Autonomous driving can be an interesting component of the energy transition in transport, as it allows charging of e-vehicles at exclusively favorable times – i.e., when supply and demand just allow it from the point of view of the power grid and when it fits into operational procedures. Such a determination of charging time and quantity by a computer program is particularly feasible in logistics fleets and in public transport, since routes and travel times are usually recurring and can be planned. Because they can be planned, these transport sectors are also good use cases for autonomous driving.

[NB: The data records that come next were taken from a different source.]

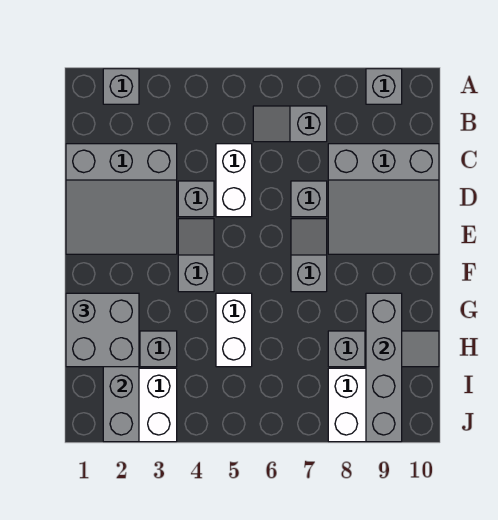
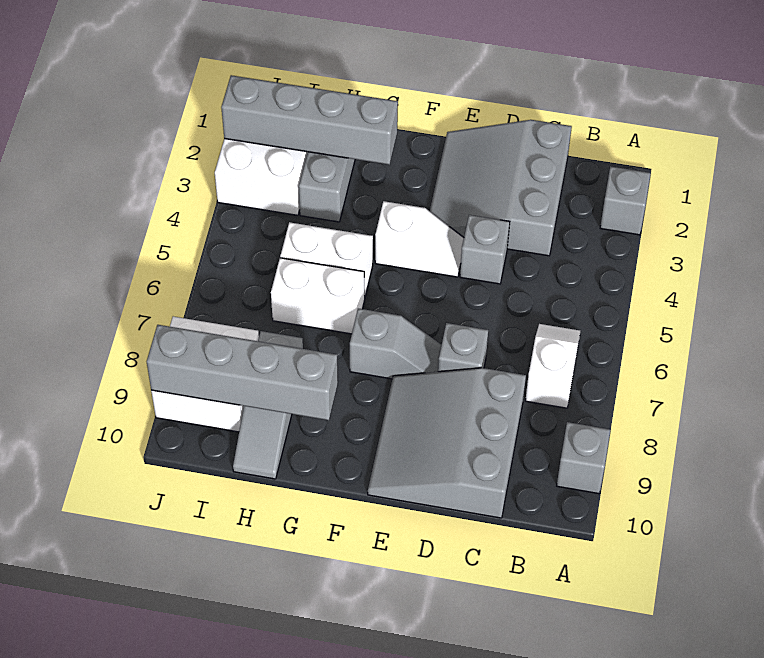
grey slope B6:B7 level 1 top 7 -> white slope B6:B7 level 1 top 7
white brick C5:D5 level 1 -> white brick G6:H6 level 1
grey slope E4:F4 level 1 top F -> white slope E4:F4 level 1 top F
grey brick G1:H2 level 3 -> none

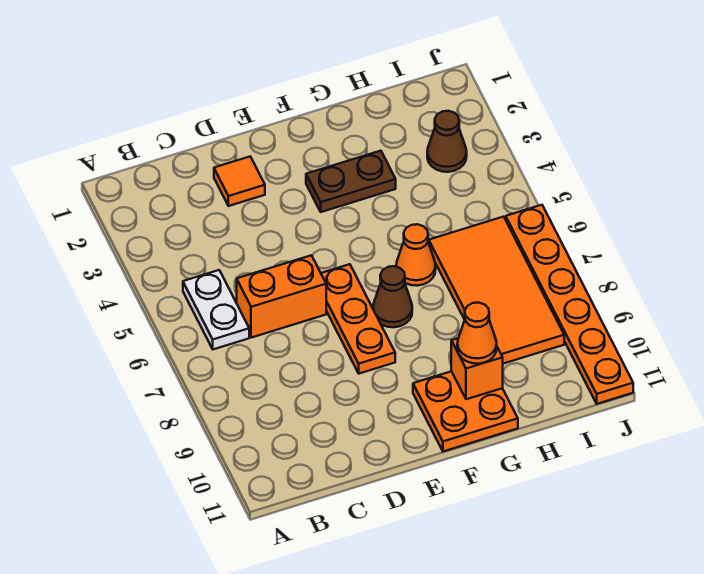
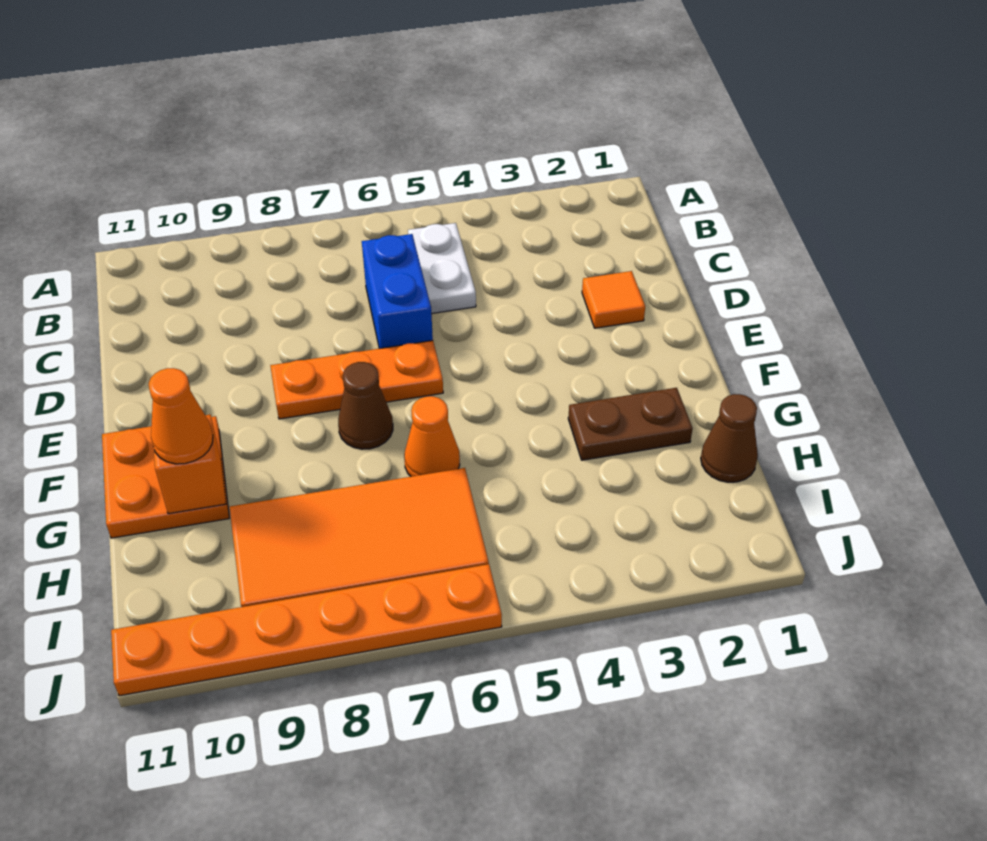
white plate B5:B6 level 1 -> white plate B5:C5 level 1
orange brick C6:D6 level 1 -> blue brick C6:D6 level 1
brown plate F3:G3 level 1 -> brown plate G2:G3 level 1
brown cone I3 level 1 -> brown cone H1 level 1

Charging processes are left to software
In the ADVANTAGE project funded by the German Federal Ministry for Economic Affairs and Energy, an autonomously driving shuttle initially serves as a test vehicle. It collects data at a test site, providing the research team with the basis for automating charging processes. This includes information on personnel deployment, energy management, and network integration. By analyzing this data, it is possible to derive operating strategies in which the operating times of the vehicles are optimized and charging, and thus grid integration, can be carried out in a way that is gentle on the grid. It will also be analyzed how much of the required electricity for the shuttle could be generated directly on site from renewable sources. Following these analyses and simulations, the shuttle will go into pilot operation in the transport area of Regionalbus Ostbayern GmbH.
Pilot test provides data for larger fleets
If the prototype successfully charges autonomously in the RBO transport area, the concept could also be transferred to other areas of application. Even though autonomous vehicles currently use rather low charging powers for recharging, the transfer to entire bus fleets will eventually require higher grid connection powers. Therefore, the research and development of grid-friendly energy and fleet management systems is of great importance and is being investigated by RLI through simulations of autonomous fleets.
The project is led by ifak Magdeburg; partners in addition to RLI and RBO are Zollner Elektronik AG, EAI Elektro- und Automatisierungstechnik GmbH, PUK Group GmbH & Co. KG, and EasyMile GmbH. ADVANTAGE has a project duration of three years and is funded by the German Federal Ministry for Economic Affairs and Energy.